Having travelled so far and having found my main target bird, I decided to stay and investigate the village further.  I wanted to see if I could find any African collared dove among the very populous laughing dove.

In one clump of palm trees, I was sure I heard a collared dove but only saw laughing dove flush.

little green bee-eater

Near-by two little green bee-eater were on a wire.

Daurian shrike

As I went round from green patch to green patch looking for doves, I flushed a golden oriole and came across two shrikes.

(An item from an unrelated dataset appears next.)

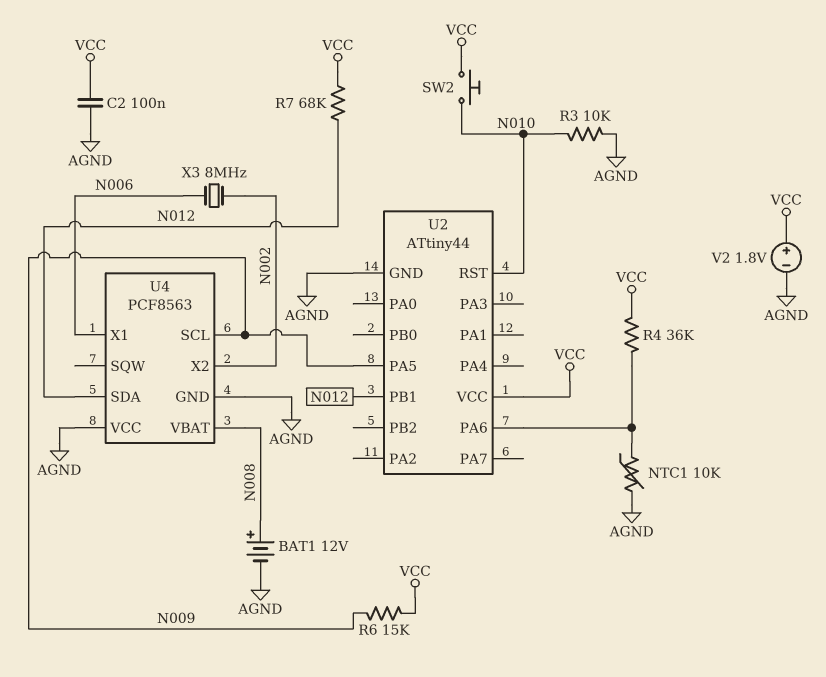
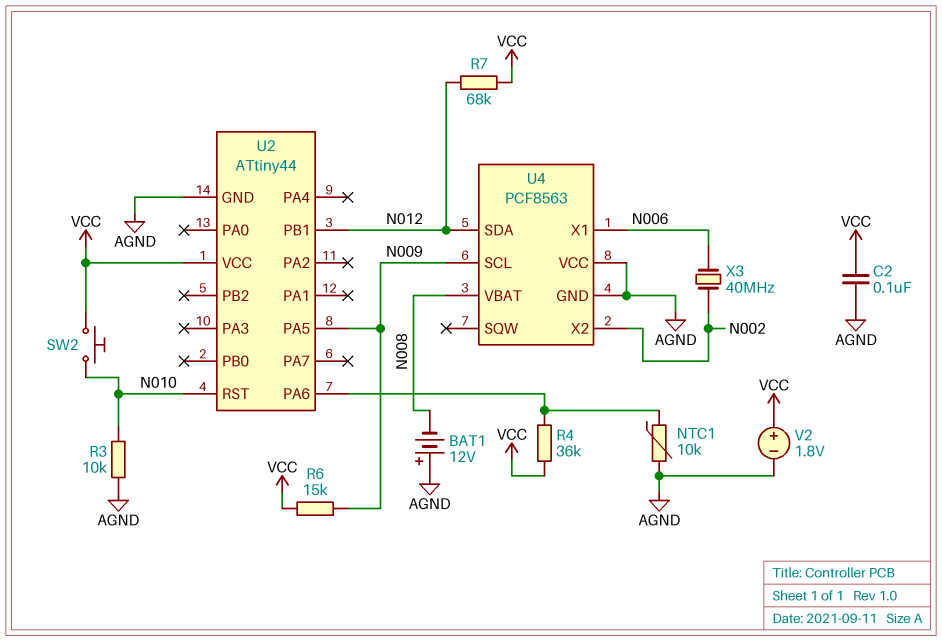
BAT1: 12V (plus N008, minus AGND) -> 12V (plus AGND, minus N008)
X3: 8MHz (N002, N006) -> 40MHz (N002, N006)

One was a Daurian shrike which kept to the bushes while a young red-backed shrike was out in the open.

Red-backed shrike

My attention was distracted from my dove seeking for a while as a Eastern Imperial eagle appeared over head.

Eastern Imperial eagle

It was son after this that I discovered the second flock of house sparrow in some dense palms. Also in there there were at least two more willow warbler and a lone tree pipit.

Tree pipit

In the end I decide to give up on the collared dove, go back to the car and leave.

As seems to be typical with birding, a collared dove was waiting on a wire right next to the car.

Eurasian collared dove

It didn't stay for long but as far as I can tell it was a Eurasian collared dove.

This was not the perfect ending but the sighting adds to collective knowledge.

Long-billed pipit

On the way back, I stopped briefly at Quairoon Hairiti at the top of the mountains where the hospital gardens might have given me a chance of Palestine sunbird. However that sunbird remains elusive. It is a place of many birds though of which the long-billed pipit was an example. It's worth a closer and longer look in the future.

After yesterday's long journey, I am staying local to Salalah today.